Some of the women were raped and tortured, according to media reports.
The military told state media that they found 21 bodies — 13 women and eight men — and that some had been beheaded.
“Never in the history of journalism have the news media suffered such a heavy loss of life in one day,” Reporters Without Borders said of the 12 journalists reported dead.
Some background on the Abu Sayyaf group
The group is responsible for the Philippines’ worst attacks since the 1990s, when it was formed by Islamic firebrand Abubakar Abdurajak Janjalani upon returning from Afghanistan where he fought Soviet forces alongside Osama bin Laden’s forces.
Western intelligence agencies say a brother-in-law of bin Laden provided the seed money to help set up the Abu Sayyaf.
The US State Department has included the group in its list of foreign terrorist organisations, and while many of its key leaders have been either captured or killed in recent years, intelligence officials have admitted it would be next to impossible to totally eradicate its influence.
It was set up supposedly to fight for a Muslim state in the south of this Catholic nation.
But when Janjalani was killed in a shoot-out with police in 1998, the Abu Sayyaf (Bearers of the Sword) quickly degenerated into a terror group with no known ideology.
It has kidnapped dozens of foreign aid workers, missionaries and tourists in the south and was blamed for the country’s worst terrorist strike, when it bombed a ferry in 2004 and killed over 100.
By ransoming off its hostages for millions of dollars the group was able to raise funds to buy more arms, and it cemented its brutal reputation by beheading some its captives — including an American tourist seized in 2002.

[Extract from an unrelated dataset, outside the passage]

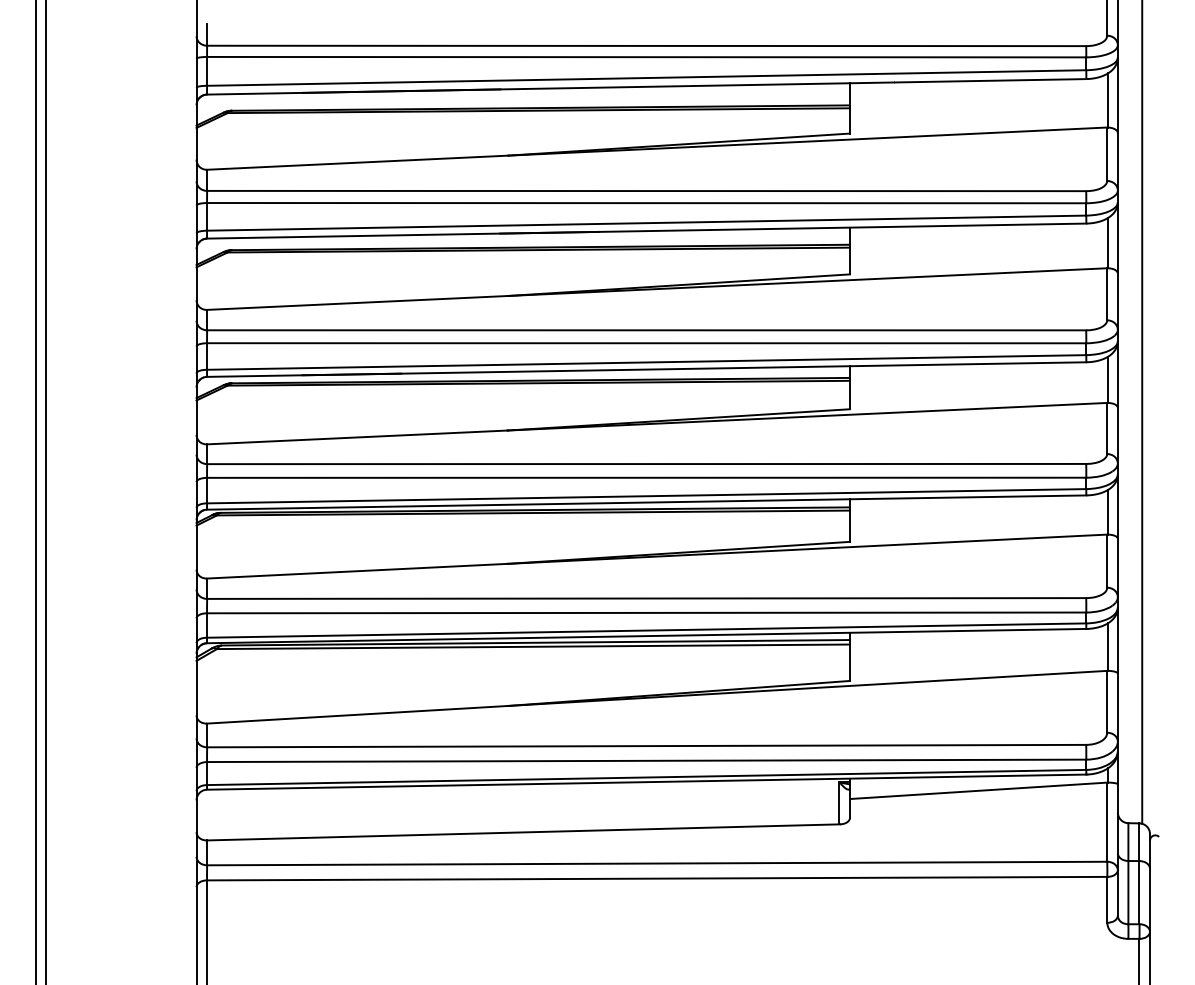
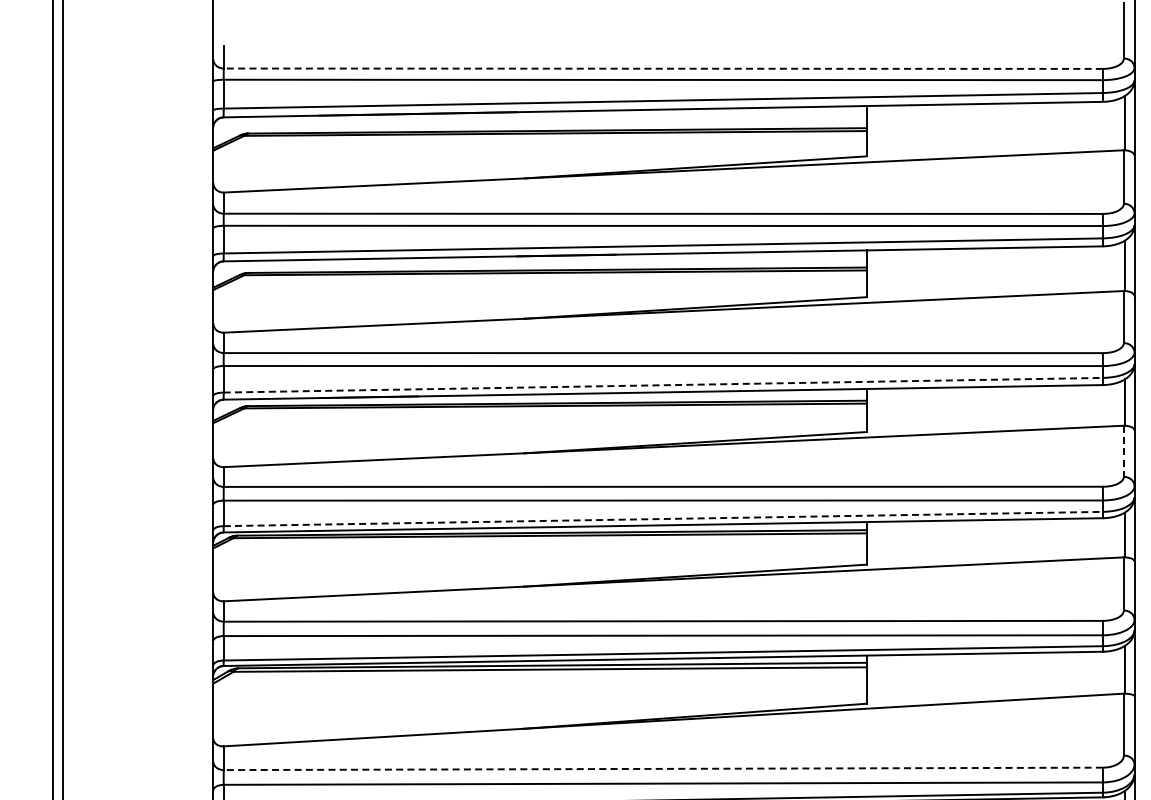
line: (646, 45) -> (663, 68), solid -> dashed
line: (646, 362) -> (663, 385), solid -> dashed
line: (1107, 428) -> (1124, 451), solid -> dashed
line: (646, 496) -> (663, 519), solid -> dashed
line: (646, 746) -> (663, 769), solid -> dashed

“The massive loss on the military side only shows that the Abu Sayyaf has become more entrenched,” in the south, Julkipli Wadi, an Islamic studies professor with the University of the Philippines who has closely followed the insurgency, told AFP.
He said massive poverty in the south, and perception of injustice against the minority Muslims made it easy for the Abu Sayyaf to continue with its recruitment efforts.
“These are the issues that help the Abu Sayyaf continue to wreck havoc in the area,” he said. “To the young Muslim, they are not terrorists, but a resistance force against any form of subjugation.”